A Facebook no le da tiempo a salir de una polémica de seguridad y ya está metida de lleno en otra, esta vez relacionada con la aplicación de Messenger. Pero en este caso la cuestión es todavía más peligrosa, ya que resulta que un experto en seguridad ha descubierto que espiar los mensajes de voz de Messenger es tan fácil como descargar un fichero MP4.
Cada vez que enviamos un mensaje de voz en un chat a través de la aplicación de Messenger, ese mensaje primero se sube en forma de un archivo .MP4 (es decir, un clip de audio) a los servidores de Facebook para que, después, tanto el emisor como el receptor puedan reproducirlo en sus móviles. El problema reside en que, si en el momento de enviar el mensaje hay alguien espiando nuestra conexión de WiFi, esa persona podrá descargarse -y escuchar- el mensaje de voz sin que el usuario sepa que está siendo espiado.
La cuestión, que ya de por sí es suficiente para poner en alerta a los más de 1.000 millones de usuarios de la aplicación, se torna todavía más peligrosa si tenemos en cuenta que no son precisamente pocos los usuarios que aprovechan redes WiFi públicas para chatear a través de Messenger. Basta con que haya alguien espiando alguna de estas redes para que todos nuestros mensajes de voz pasen a ser de dominio público.
El fallo de seguridad en los mensajes de audio en Messenger ha sido descubierto por Mohamed A. Baset, un experto en seguridad que ha revelado incluso los pasos exactos que habría que seguir para descargarse los mensajes de voz de cualquier persona que esté conectada a nuestra misma red WiFi.
Tal y como muestra este experto en el vídeo que él mismo ha publicado en YouTube, cada vez que enviamos un mensaje de audio a un contacto en Messenger se produce una subida de dicho mensaje a los servidores de Facebook. Hasta ahí, nada fuera de lo común.
El mensaje se sube en un archivo .MP4 que a partir de ese momento pasará a estar disponible en una URL con el formato “https: //z-1-cdn.fbsbx.com/[aquí iría nuestro mensaje de voz en forma de archivo de audio].mp4“, y el gran problema reside en que dicha URL no tiene ninguna seguridad frente a los atacantes. Si se copia y pega dicho enlace en el navegador, lo que se abrirá es nuestro mensaje de voz, todo ello sin haber tenido que introducir ninguna contraseña por el camino.

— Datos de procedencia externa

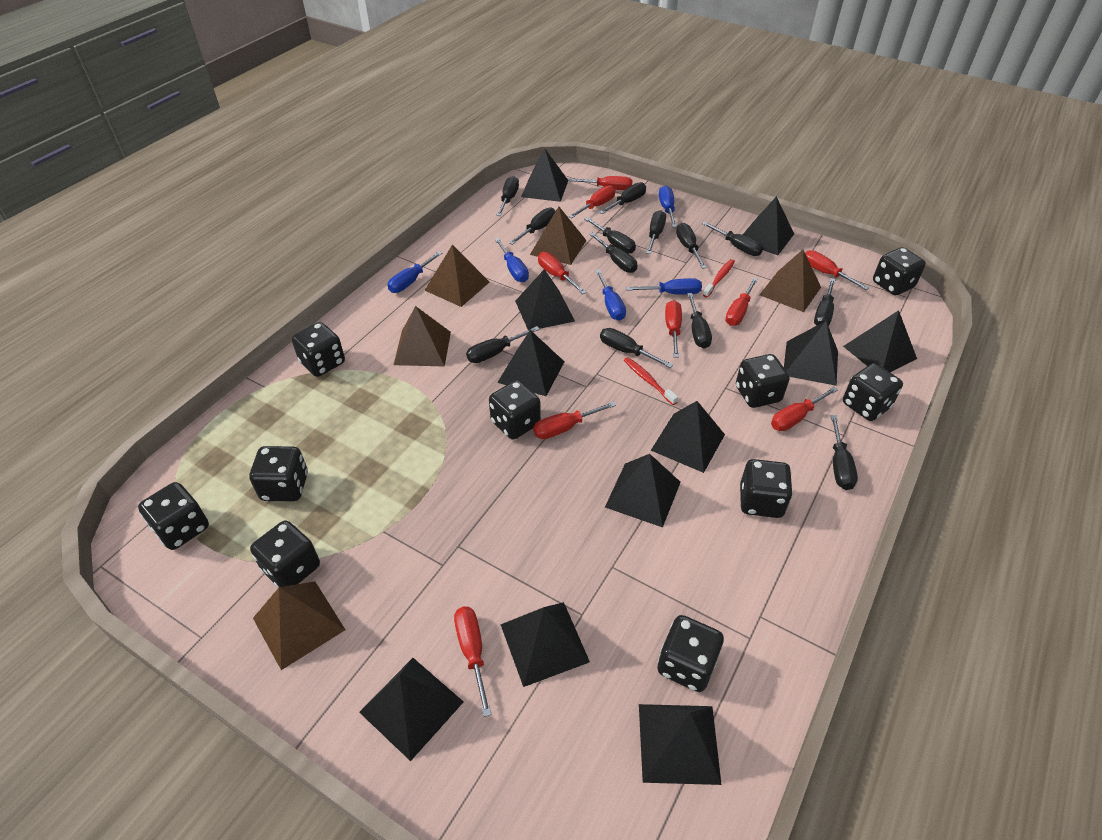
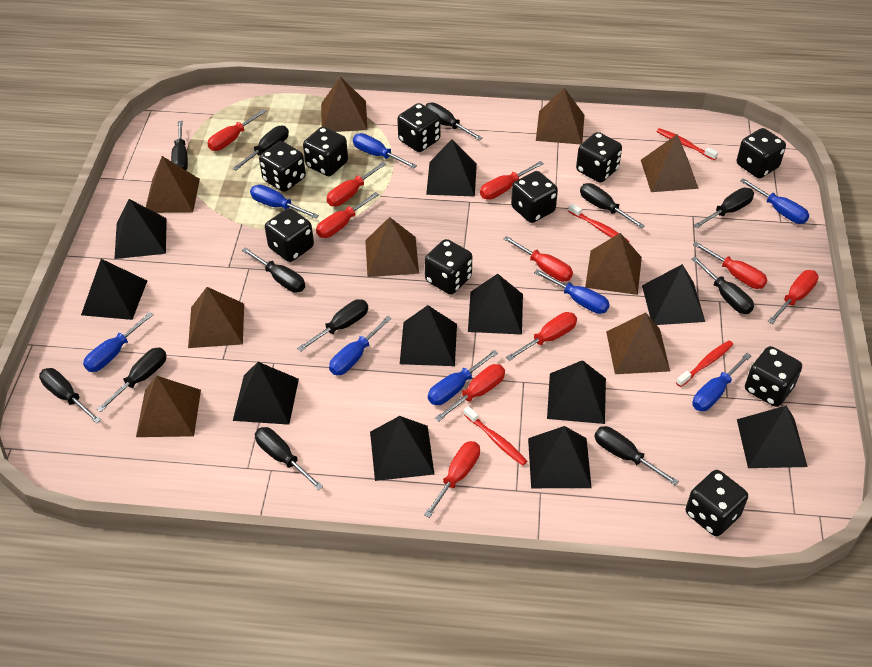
black screwdriver: 13 -> 12
blue screwdriver: 5 -> 8
brown pyramid: 5 -> 9
red screwdriver: 9 -> 10
red toothbrush: 2 -> 4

Tal y como explica Mohamed en una entrevista concedida a TheHackerNews.com, de nada sirve que el enlace en el que se esconde el mensaje de voz sea HTTPS; dado que no hay ninguna protección de por medio (la clave de acceso al fichero está dentro del propio enlace), basta con quitar la “S” de la URL para que el archivo de audio cargue a la primera.
Facebook ya está al corriente de este problema, pero hasta el día de hoy no ha distribuido todavía ningún parche que solucione este importante fallo en sus mensajes de voz. De momento, es recomendable que los usuarios de Messenger extremen las precauciones al utilizar la app en redes públicas de WiFi.
Fuente:https://computerhoy.com
Entusiasta de la seguridad cibernética. Especialista en seguridad de la información, actualmente trabajando como especialista en infraestructura de riesgos e investigador.
Experiencia en procesos de riesgo y control, soporte de auditoría de seguridad, diseño y soporte de COB (continuidad del negocio), gestión de grupos de trabajo y estándares de seguridad de la información.
Envía tips de noticias a info@noticiasseguridad.com o www.instagram.com/iicsorg/.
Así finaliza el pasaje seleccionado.